The White Pube are also known for name-tagging all the artists, galleries, curators, and spaces whose exhibitions or works they review. They take pride in having built up their platform and following through sheer verve, hard work, and directed name-tagging, without having ever resorted to spammy hashtags. There is something I can respect in that.
The flippant, jokey tone adopted by The White Pube and their imitators (the lingua franca of memes and onlineness) allows the critic to sidestep the responsibility that comes with being taken seriously, yet by mere virtue of critiquing (as opposed to just being silent or giving a false opinion), they are demanding to be taken seriously. This style of call-out critique follows a Marxist tendency to view society—in this case, the microcosm of a locale’s “art world”—as divided up and categorised into roles and jobs, which are extrapolated into “classes”. It makes assumptions of the bank accounts and spending power of random figures (how rich and powerful they are) based off first impressions and gossip. They confuse job positions for financial power, assuming that anyone in a high-ranking position necessarily has easy access to money or, conversely, that an intern or other low-ranking position is necessarily subordinate and therefore oppressed. They also don’t seem very inclined to see themselves as ACTIVE players capable of developing their own INFLUENCE within their particular group / microcosm. It’s difficult for them to conceive of manifesting power for their own self. In short, they are bitter.

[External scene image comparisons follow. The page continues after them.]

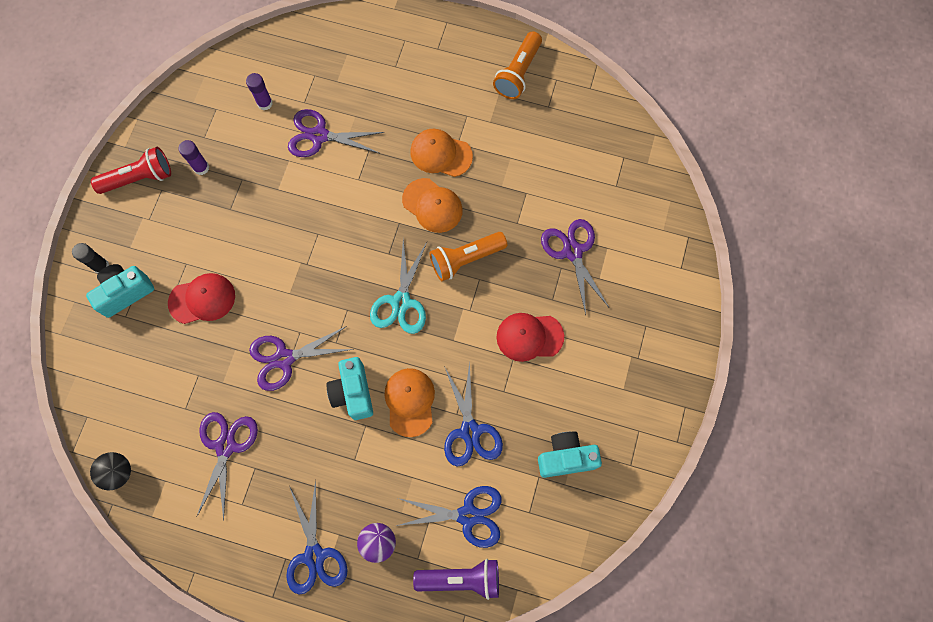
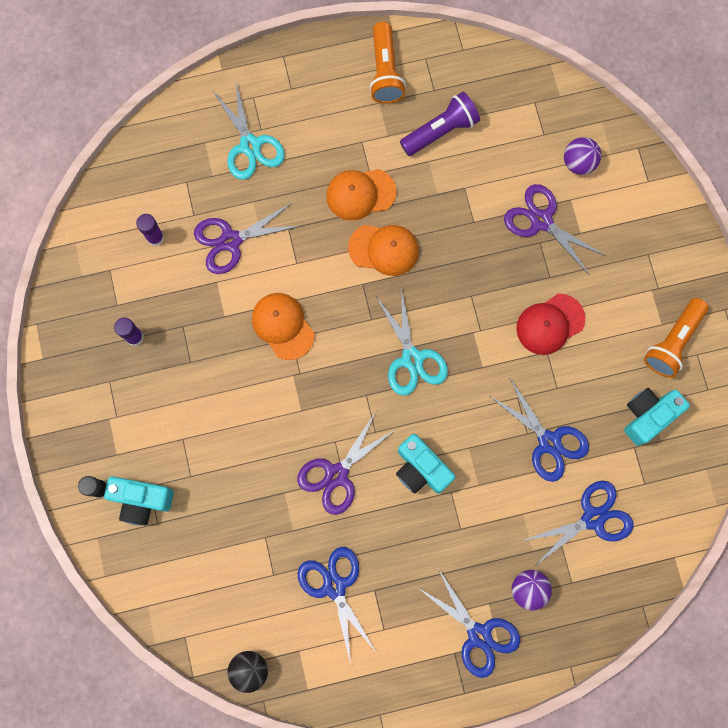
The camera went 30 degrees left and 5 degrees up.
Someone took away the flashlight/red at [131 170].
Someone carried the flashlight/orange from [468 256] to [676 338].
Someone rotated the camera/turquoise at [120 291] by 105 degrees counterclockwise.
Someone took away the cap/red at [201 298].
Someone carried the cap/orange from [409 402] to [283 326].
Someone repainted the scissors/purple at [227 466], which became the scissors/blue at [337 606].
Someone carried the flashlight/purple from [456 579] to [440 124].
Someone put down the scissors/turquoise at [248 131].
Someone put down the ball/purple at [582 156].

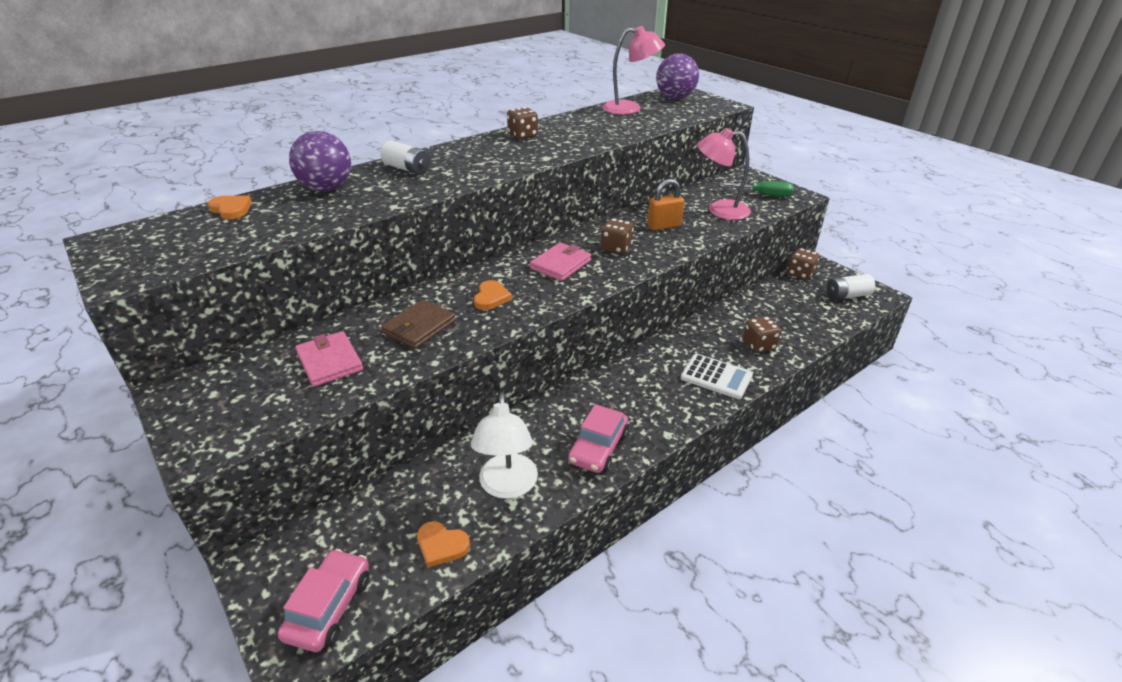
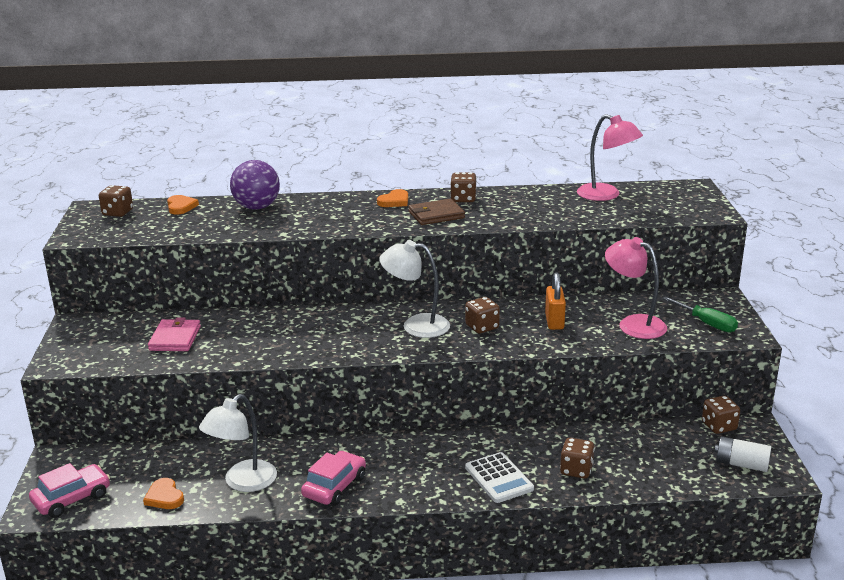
The camera went 35 degrees right and 10 degrees down.
Someone took away the ball/purple at [677 76].
Someone took away the battery/white at [405 157].
Someone rotated the padlock/orange at [665 205] by 75 degrees clockwise.
Someone swapped the wallet/pink at [560 262] for the lamp/white at [414 289].
Someone carried the heart/orange from [493 295] to [392 198].
Someone carried the wallet/brown from [418 324] to [436 212].
Someone rotated the car/pink at [598 438] by 150 degrees clockwise.
Someone put down the dice/brown at [116 201].

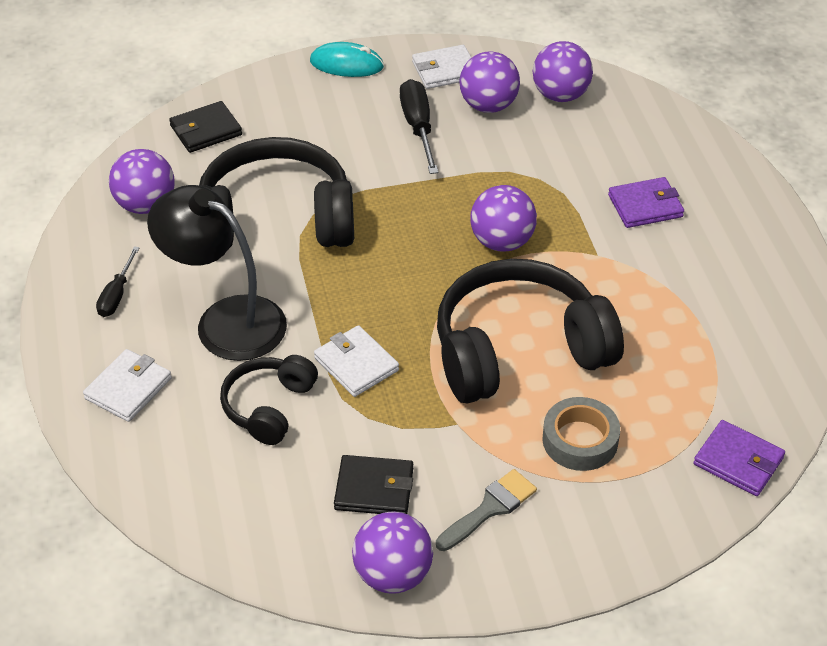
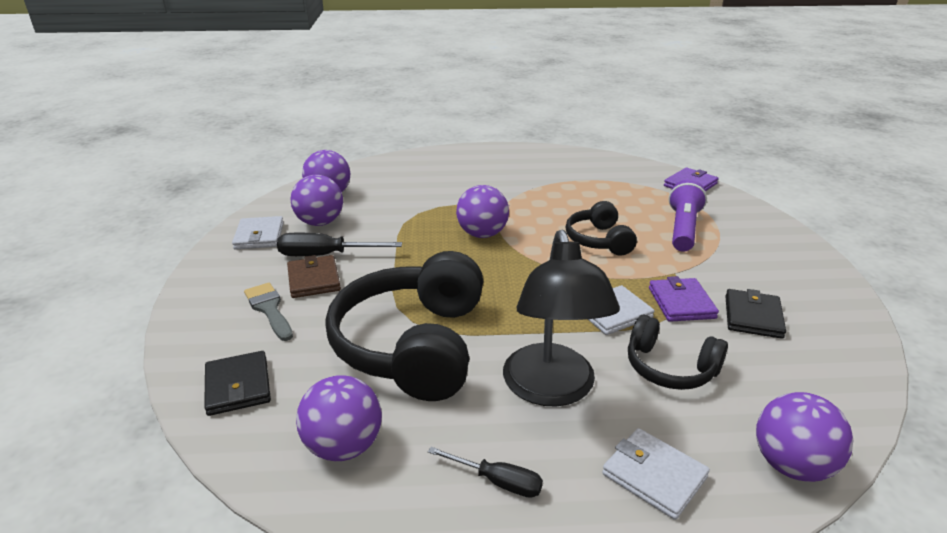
The camera went 80 degrees left and 15 degrees down.
Someone took away the mouse/turquoise at [347 59].
Someone carried the wallet/purple from [646 202] to [684 299].
Someone rotated the lamp/black at [217 273] by 45 degrees counterclockwise.
Someone scaled the headphones/black at [530 331] by 0.53.
Someone swapped the tape/grey at [581 434] for the flashlight/purple at [688 216].
Someone carried the brush/grey from [486 510] to [268 312].
Someone carried the ball/purple from [392 553] to [805 437].
Someone put down the wallet/brown at [314 276].

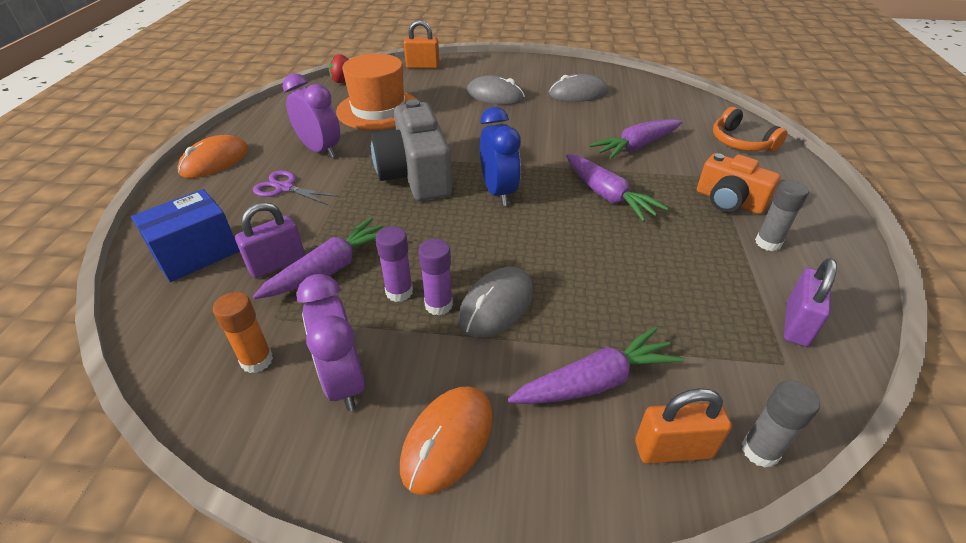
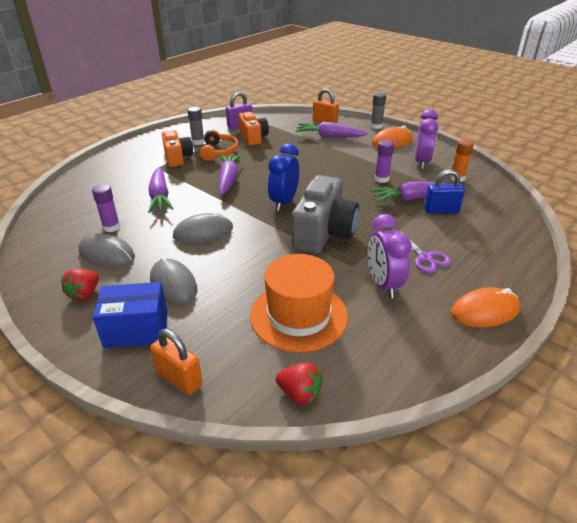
The camera went 145 degrees left and 5 degrees down.
Someone carried the headphones/orange from [750 129] to [219 145].
Someone rotated the carrot/purple at [636 139] by 75 degrees clockwise.
Someone carried the box/blue from [185 235] to [130 315].
Someone repainted the padlock/purple at [270 240], which became the padlock/blue at [444 192].
Someone carried the glue stick/purple from [435 277] to [106 208].
Someone carried the mouse/grey from [496 302] to [203 228].
Someone carried the glue stick/grey from [781 424] to [378 110].
Someone put down the camera/orange at [253 128].
Someone put down the strawberry/red at [80 285].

The White Pube style of criticism is perhaps easily imitable, but difficult to do well. It’s easy to copy because anyone “in the scene” with an ounce of bitterness within them towards “the scene” can believe that their bitterness is justified, that simply feeling oppressed is proof enough of material oppression. Once you already believe this, all you need to do is make a post that’s as funny and simple-minded as a fart joke, tag the artist/gallery/curator you’re talking about, and wait back as (you hope) people applaud you for your ballsiness, for using your personal page to express ~what everyone is thinking but nobody is saying~
Now here’s the thing. The White Pube has been hugely influential on my own earliest “art writing” and the way I understand my own position within my local art scene. Both of them were and still are good critics and good writers generally. (Caveat: I haven’t been following their reviews for over a year now.) In many of my past writings, I still thought that, in order to really stand out, I had to go straight for the jugular and pull it all off in a funny, arrogant, Kanye at the VMAs manner. But this is not what The White Pube do, or perhaps it’s what they sometimes did but have matured from. Not everyone who attempts to make art world jokes are always able to pull it off with the same grace. The White Pube writes even-minded, critical and thoughtful reviews. Some people, some imitators, like my earlier self, think that all it takes is the attitude, as if being ballsy and chaotic enough to say the first thought in your brain is a virtue in and of itself.

The people who ride on the coattails of Instagram meme page White Pube-style criticism underestimate their own existence in the world; they minimise their own selves without anyone forcing them to. I used to be so bitter when I first started out, but what I think now is this: the things you say and do and put out into the world still exist, they still take place, no matter how small you think you are. No matter how much the writers of The White Pube may underestimate their own positions within the UK art world, they still wield massive influence. And even if they were smaller — even if they were, say, individuals simply posting rants and tedious self-made memes, for example, on their own Instagram stories, as a hypothetical1 — they’re still emitting energies and thoughts out into the world. They are engaging with society’s fabric.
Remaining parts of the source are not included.